The triboelectric effect is a form of electrification which occurs in some materials.

The materials have two layers which can be pulled apart and become electrically charged when they are.

It has its foundations in static electricity, where to materials when rubbed together interact and electrons are exchanged. This creates a small voltage.

For example, the rubbing of a balloon on hair exchange electrons, making both sides slightly charged. This can then attract hair and cause it to stick to the balloon as the positive and negatively charged ends attract.

The more the two layers of the triboelectric effect interact and come into physical contact with each other the greater the exchange of electrons and the larger the electrical potential that is created. 

The research has been conducted by experts at ETH Zurich in Switzerland, Chongqing University in China and Northwestern University in Illinois.

‘The energy efficiency of buildings could be strongly improved by enabling building materials to convert their occupants’ mechanical energy directly into useful electricity,’ they say in their paper. 

‘In this regard, approaches based on triboelectric effects are especially promising. 

‘Wood is an excellent building material, highly appreciated for its intrinsic sustainability, low cost, as well as aesthetic value. 

‘Our functionalised wood triboelectric nanogenerators show potential as energy-harvesting floors in smart buildings.’  

The team began by transforming wood into a nanogenerator by sandwiching two pieces of functionalised wood between electrodes. 

It’s footfall that causes the triboelectric effect, making the wood pieces electrically charged.  

During the triboelectric effect, electrons – subatomic particles that carry electricity in solids – can transfer from one object to another, generating electricity. 

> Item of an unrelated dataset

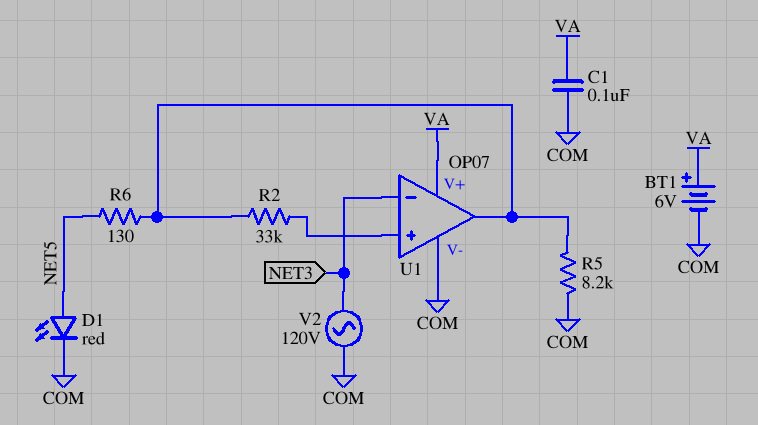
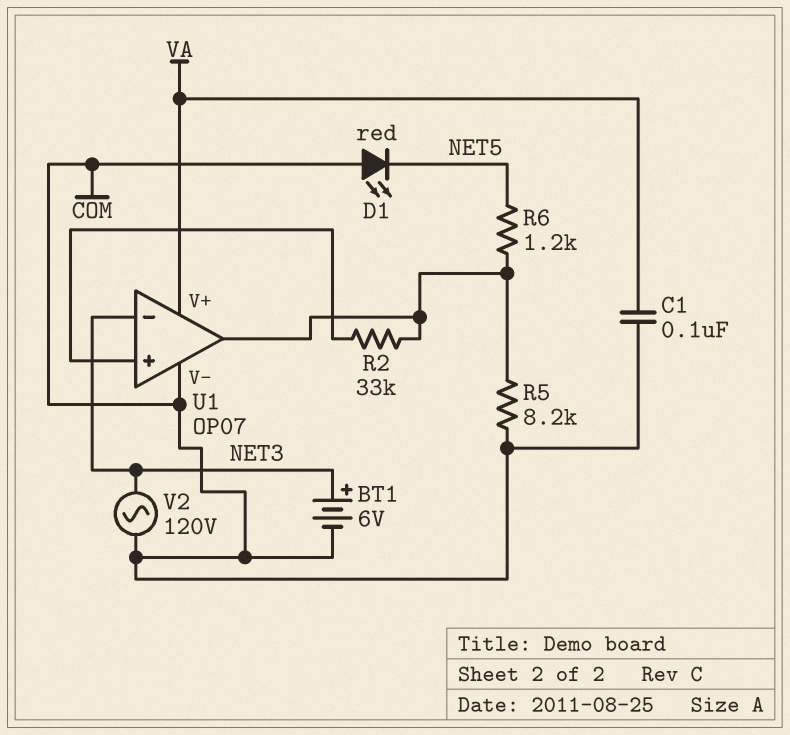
BT1: 6V (plus VA, minus COM) -> 6V (plus NET3, minus COM)
D1: LED red (A NET5, K COM) -> LED red (A COM, K NET5)
R6: 130 (NET5, U1/out) -> 1.2k (NET5, U1/out)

However, there’s one problem with making a nanogenerator out of wood. 

‘Wood is basically triboneutral,’ said senior study author Guido Panzarasa at ETH Zürich. ‘It means that wood has no real tendency to acquire or to lose electrons.’ 

This limits the material’s ability to generate electricity, so the challenge is making wood that is able to attract and lose electrons.

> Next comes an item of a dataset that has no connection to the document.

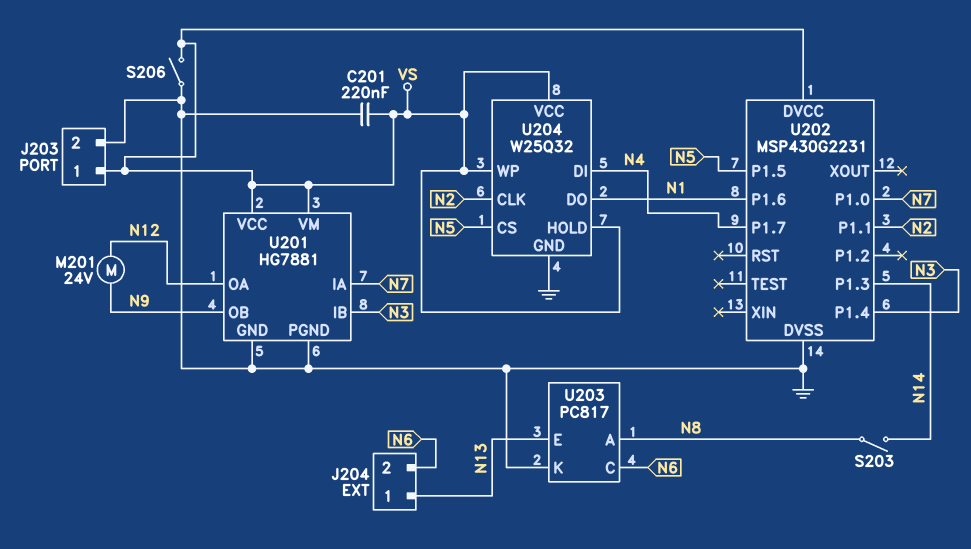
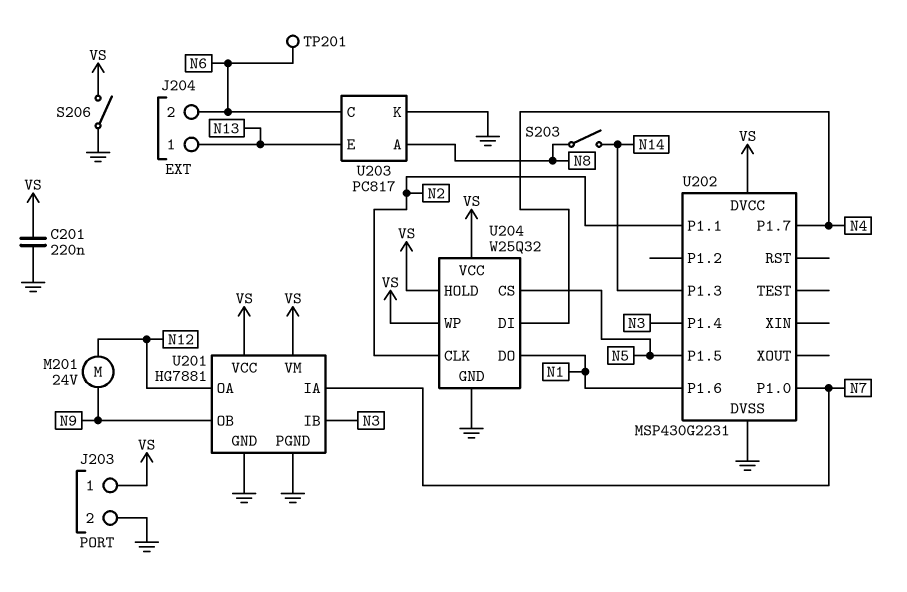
TP201: none -> test point (N6)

This graphical abstract shows how footsteps on functionalised wood floors can be used to power small devices

This graphical abstract shows how footsteps on functionalised wood floors can be used to power small devices

To boost wood’s triboelectric properties, the scientists coated one piece of the wood with polydimethylsiloxane (PDMS), a silicone that gains electrons upon contact.

The second layer of wood was embedded with nanocrystals called zeolitic imidazolate framework-8 (ZIF-8). 

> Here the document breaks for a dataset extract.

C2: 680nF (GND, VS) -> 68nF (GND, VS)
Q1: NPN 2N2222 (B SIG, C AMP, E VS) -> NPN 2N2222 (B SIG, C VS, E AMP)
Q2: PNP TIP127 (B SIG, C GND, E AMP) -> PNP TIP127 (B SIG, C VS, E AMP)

ZIF-8, a hybrid network of metal ions and organic molecules, has a higher tendency to lose electrons. 

They also tested different types of wood to determine whether certain species or the direction in which wood is cut could influence its triboelectric properties by serving as a better scaffold for the coating.

The researchers found that a triboelectric nanogenerator made with radially cut spruce, a common wood for construction in Europe, performed the best. 

Together, the treatments boosted the triboelectric nanogenerator’s performance – it generated 80 times more electricity than natural wood. 

The device’s electricity output was also stable under steady forces for up to 1,500 cycles.

The researchers found that a wood floor prototype with a surface area slightly smaller than a piece of paper can produce enough energy to drive household LED lamps and small electronic devices such as calculators. 

They successfully lit up a lightbulb with the prototype when a human adult walked upon it, turning footsteps into electricity.

‘Our focus was to demonstrate the possibility of modifying wood with relatively environmentally friendly procedures to make it triboelectric,’ said Panzarasa. 

Schematic from the research paper shows the arrangement of wood (which has been 'functionalised' with PDMS and ZIF-8) and electrodes

Schematic from the research paper shows the arrangement of wood (which has been ‘functionalised’ with PDMS and ZIF-8) and electrodes 

‘Spruce is cheap and available and has favourable mechanical properties. The functionalisation approach is quite simple, and it can be scalable on an industrial level. It’s only a matter of engineering.’

According to the team, the nanogenerator also preserves features that make the wood useful for interior design, including mechanical robustness and warm colours. 

These features might help promote the use of wood nanogenerators as green energy sources in smart buildings.

They also say that wood construction could help mitigate climate change by sequestering CO2 from the environment throughout the material’s lifespan.

The next step for Panzarasa and his team is to further optimise the nanogenerator with chemical coatings that are more eco-friendly and easier to implement.   

‘Even though we initially focused on basic research, eventually, the research that we do should lead to applications in the real world,’ said Panzarasa. 

‘The ultimate goal is to understand the potentialities of wood beyond those already known and to enable wood with new properties for future sustainable smart buildings.’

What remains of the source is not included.